# Any Shellac Collectors?



## bigshot

Sometimes I feel like I may be the last person on earth who maintains a large collection of classical music and opera on 78s. I have run into a few others in my travels, but they tend to be "postage stamp collectors" who care more about the rarity of a particular record than the music on it. I like the sound of 78s... Electricals have rich, full bass and a super strong midrange that suits vocal records in particular. Acoustics have an unearthly presence that makes it seem like the performer is in the room with you. They almost never sound like that when they're reissued to CD.

About ten years ago, I dove into shellac collecting and amassed quite a lot in a very short time. Most of it was given to me by collectors who were abandoning records. I set up a transfer and restoration station on my computer and experimented with capturing the true sound of the 78. It was much more difficult than I thought. A lot of digital tools wipe out the upper midrange frequencies that give 78s their unique presence. I finally arrived on a needle size and shape strategy that totally contradicted general theory among other transfer guys, and a workflow of equalization pre-emphasis, impulse noise reduction, equalization correction and very light broadband noise reduction that smoothed out the noise without dulling the signal. I haven't heard many commercial recordings that sound like mine.

Then I started searching out pristine copies of the iconic recordings that I loved... Schnabel's Diabellis, Walter's 1935 Walkure Act 1, Kajanus' Sibelius, etc. and set to work creating my own transfers that were the absolute best I could manage. Schnabel's Diabellis were the toughest. I invested hundreds of hours of restoration, going over the waveform inch by inch. I threw out what I had done three times and started over, refining my technique as I went. I spent so much time with these recordings that I ended up putting them away five years ago so I wouldn't burn out on the performances I loved.

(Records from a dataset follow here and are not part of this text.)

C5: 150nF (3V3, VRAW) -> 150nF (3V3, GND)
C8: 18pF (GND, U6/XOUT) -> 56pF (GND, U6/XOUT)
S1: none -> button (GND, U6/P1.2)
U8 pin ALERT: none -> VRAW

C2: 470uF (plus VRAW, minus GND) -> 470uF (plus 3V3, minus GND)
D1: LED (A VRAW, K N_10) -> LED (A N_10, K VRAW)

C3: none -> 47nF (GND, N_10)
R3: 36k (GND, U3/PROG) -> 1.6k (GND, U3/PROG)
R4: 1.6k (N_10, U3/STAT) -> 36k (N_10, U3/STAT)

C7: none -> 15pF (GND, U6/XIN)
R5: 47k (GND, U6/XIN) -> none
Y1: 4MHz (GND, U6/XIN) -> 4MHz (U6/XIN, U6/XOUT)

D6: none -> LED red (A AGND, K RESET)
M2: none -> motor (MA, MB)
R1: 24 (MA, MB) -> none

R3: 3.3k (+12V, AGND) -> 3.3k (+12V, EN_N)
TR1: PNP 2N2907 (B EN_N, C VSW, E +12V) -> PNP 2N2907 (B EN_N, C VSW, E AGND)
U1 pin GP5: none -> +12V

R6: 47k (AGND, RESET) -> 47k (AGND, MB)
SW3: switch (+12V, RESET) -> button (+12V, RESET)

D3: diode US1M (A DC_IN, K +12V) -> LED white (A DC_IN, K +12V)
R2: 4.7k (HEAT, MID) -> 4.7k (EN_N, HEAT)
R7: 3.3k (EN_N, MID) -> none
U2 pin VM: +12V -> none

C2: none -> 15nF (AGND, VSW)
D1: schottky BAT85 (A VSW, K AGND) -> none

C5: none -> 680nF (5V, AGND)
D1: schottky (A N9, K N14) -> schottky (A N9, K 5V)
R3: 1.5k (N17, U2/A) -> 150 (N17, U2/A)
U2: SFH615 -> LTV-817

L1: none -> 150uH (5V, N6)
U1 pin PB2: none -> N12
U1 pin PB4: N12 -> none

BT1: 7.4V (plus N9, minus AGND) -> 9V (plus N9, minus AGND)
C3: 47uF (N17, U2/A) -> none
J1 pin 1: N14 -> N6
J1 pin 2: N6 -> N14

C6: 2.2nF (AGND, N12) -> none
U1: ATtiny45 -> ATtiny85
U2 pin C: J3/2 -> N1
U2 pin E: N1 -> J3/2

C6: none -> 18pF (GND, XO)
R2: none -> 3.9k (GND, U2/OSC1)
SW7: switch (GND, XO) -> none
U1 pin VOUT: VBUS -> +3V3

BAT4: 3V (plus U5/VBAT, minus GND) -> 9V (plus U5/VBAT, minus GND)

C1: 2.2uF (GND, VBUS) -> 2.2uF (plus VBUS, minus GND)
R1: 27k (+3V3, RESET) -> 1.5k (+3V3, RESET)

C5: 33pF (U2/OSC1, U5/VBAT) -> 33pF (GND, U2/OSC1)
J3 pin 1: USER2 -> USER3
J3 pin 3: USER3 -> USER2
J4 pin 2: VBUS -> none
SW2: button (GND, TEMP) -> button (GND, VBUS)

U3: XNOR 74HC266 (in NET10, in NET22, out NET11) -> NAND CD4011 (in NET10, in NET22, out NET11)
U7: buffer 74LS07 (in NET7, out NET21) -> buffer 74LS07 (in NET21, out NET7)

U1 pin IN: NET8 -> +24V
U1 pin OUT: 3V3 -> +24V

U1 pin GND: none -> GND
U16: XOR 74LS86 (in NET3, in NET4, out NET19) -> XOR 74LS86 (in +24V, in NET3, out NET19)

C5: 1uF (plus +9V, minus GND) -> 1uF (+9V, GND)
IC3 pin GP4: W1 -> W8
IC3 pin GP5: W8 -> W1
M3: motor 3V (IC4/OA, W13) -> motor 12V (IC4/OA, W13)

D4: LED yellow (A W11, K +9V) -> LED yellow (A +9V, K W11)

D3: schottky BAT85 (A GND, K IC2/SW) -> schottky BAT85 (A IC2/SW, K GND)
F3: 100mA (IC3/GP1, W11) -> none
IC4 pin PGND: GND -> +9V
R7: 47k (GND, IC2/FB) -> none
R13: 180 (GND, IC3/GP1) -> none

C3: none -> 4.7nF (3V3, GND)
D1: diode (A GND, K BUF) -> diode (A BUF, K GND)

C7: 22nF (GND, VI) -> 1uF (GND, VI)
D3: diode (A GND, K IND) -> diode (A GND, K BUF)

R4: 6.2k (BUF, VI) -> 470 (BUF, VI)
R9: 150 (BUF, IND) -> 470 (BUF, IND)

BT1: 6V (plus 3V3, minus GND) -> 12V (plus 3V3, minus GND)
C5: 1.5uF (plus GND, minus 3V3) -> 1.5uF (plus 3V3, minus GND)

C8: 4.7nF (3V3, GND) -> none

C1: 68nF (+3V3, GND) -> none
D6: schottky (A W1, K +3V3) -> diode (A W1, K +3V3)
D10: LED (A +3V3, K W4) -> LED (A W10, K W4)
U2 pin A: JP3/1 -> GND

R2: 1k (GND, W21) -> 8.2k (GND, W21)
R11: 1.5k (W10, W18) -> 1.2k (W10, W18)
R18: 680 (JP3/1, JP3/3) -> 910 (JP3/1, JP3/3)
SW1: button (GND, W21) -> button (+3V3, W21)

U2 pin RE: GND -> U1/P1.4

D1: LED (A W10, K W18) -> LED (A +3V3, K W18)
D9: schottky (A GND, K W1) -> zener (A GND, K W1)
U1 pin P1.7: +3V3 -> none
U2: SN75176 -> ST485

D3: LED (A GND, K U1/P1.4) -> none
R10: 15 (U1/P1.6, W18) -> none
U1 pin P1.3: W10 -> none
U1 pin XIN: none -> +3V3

I moved into a new house and finally had the chance to build the listening room that I've always dreamed of. Over the holidays, I pulled out my 12 year old rsstoration computer and set it up so I could pull the files off its hard drive. I've begun listening to the transfers I made again and I'm falling in love with them all over again.

I'm completely committed to digital audio, and my music server is the best thing that ever happened to my listening hobby. But there is something in those old dusty grooves that the record labels are missing. I just listened to Walter's 35 Walkure Act 1 and it was as if Melchior was standing in the room with me. Phenominal. I've never heard anything quite like it, even on modern recordings. The power and driving force of the Vienna Philharmonic in the opening practically knocked me to the floor.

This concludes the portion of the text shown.